Document what debts were discharged
One of the steps you should take is to keep documents concerning all of the debts that were eliminated during your bankruptcy. Even though the debts were discharged, it is possible that you will be harassed by debt collectors that are attempting to collect debts they purchased from other companies. Having sufficient documentation of the discharge of these debts can stop these collection attempts. Additionally, it may provide the basis of a lawsuit or contempt of court proceedings against these debt collectors, if they do not immediately stop contacting you about your discharged debts.
It is also a good idea to order copies of your credit reports from the three main credit reporting bureaus. Once you have a copy of the reports, check them to ensure that they accurately report the debts that were discharged during bankruptcy. If you find any inaccuracies, having the sufficient documentation proving that the debt was discharged is important to have when contacting the reporting bureau to correct the error.
Keep to a budget
In order to manage your expenses after bankruptcy, it is important to keep to a strict budget with the goal of saving a portion of your income each month. Doing so will allow you to slowly build an emergency savings of at least six months’ worth of expenses. This will ensure that you are prepared for any unexpected financial needs.
Manage remaining debt
Although the discharge in bankruptcy is powerful, it does not eliminate all of your debts. Debts like student loans, taxes, alimony and child support remain after bankruptcy has been completed. Since these debts will not be listed in the discharge order, it is important for you to inventory the debts that remain and set your budget accordingly to ensure that they are regularly paid.

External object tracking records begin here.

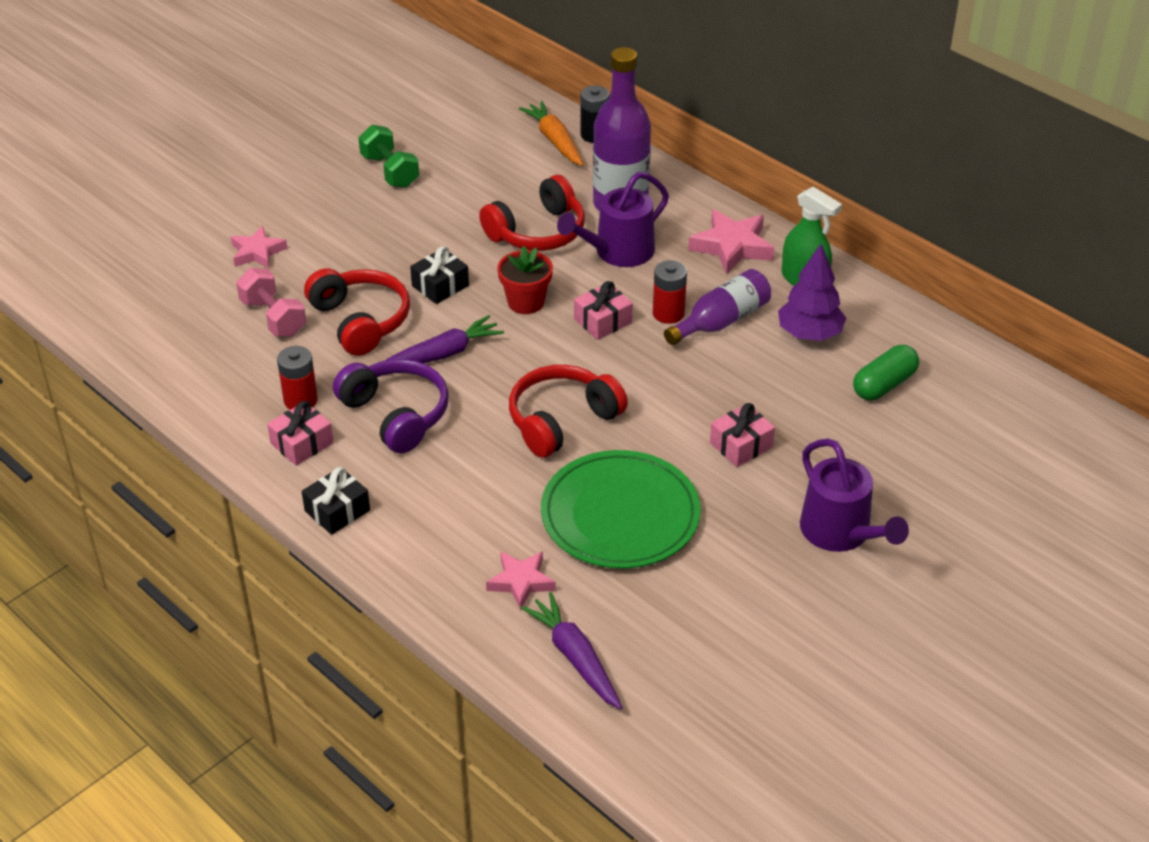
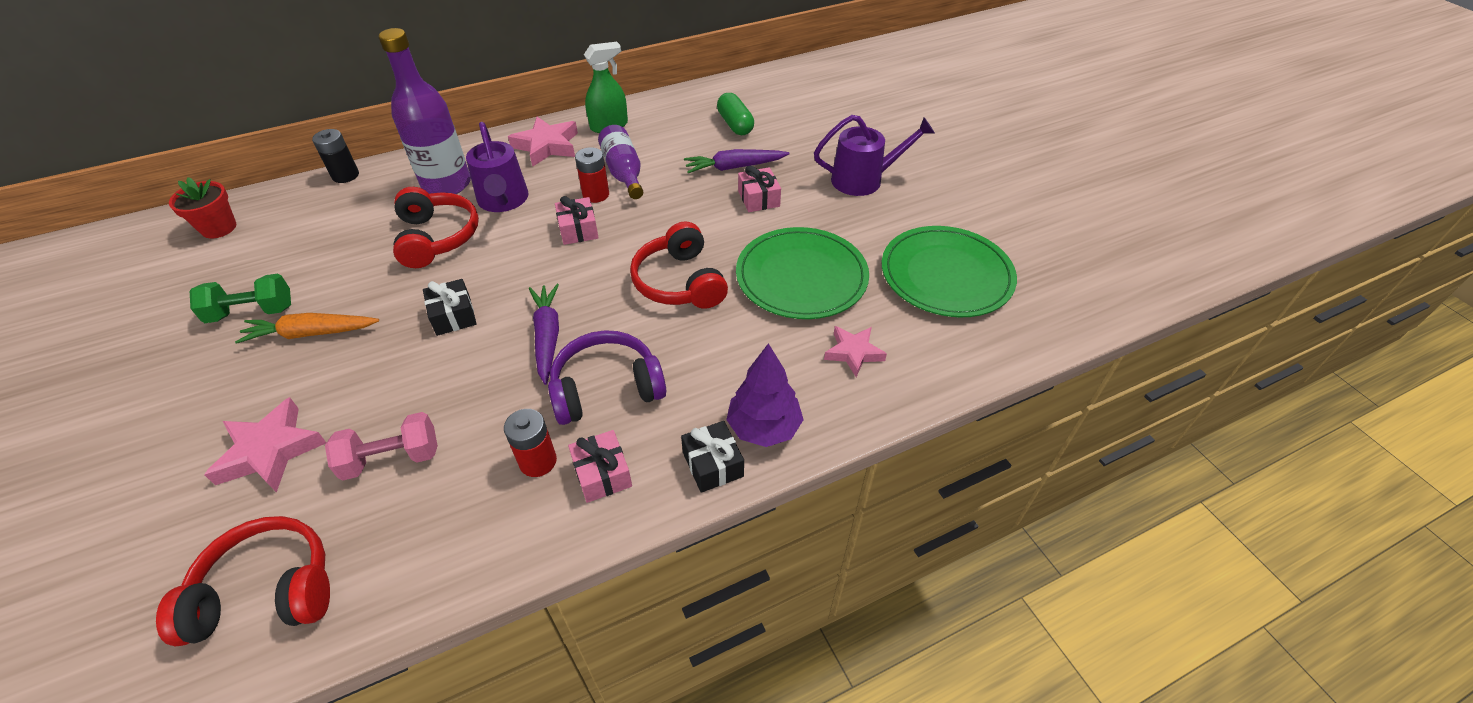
camera: 70 degrees left, 5 degrees up
(257, 252) = (270, 451): pink star -> pink star, size x1.51
(360, 321) = (455, 385): red headphones -> red headphones (267, 591)
(526, 302) = (521, 267): red flower pot -> red flower pot (219, 228)
(555, 141) = (328, 198): orange carrot -> orange carrot (311, 333)
(575, 658) = (945, 341): purple carrot -> purple carrot (734, 167)
(691, 644) = (946, 275): none -> green plate
(809, 334) = (666, 139): purple tree -> purple tree (764, 427)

Also, it is important to note what liens remain after your bankruptcy (most often, this is a car in a car loan or house in a mortgage). Although bankruptcy discharges your obligation to repay the debt, it does not affect the lien holder’s right to take back the property if you fall behind on your payments. If you wish to keep the property, it is important to verify the remaining balance with the lien holder and keep up with the necessary payments. Doing so will prevent repossession of the property.
An attorney can help
The ability for a fresh financial start is a desirable aspect of bankruptcy. However, bankruptcy should not be filed without the assistance of an experienced bankruptcy attorney. An attorney can give you an overview of the process, determine whether it is right for you and protect your best interests-both during and after the bankruptcy.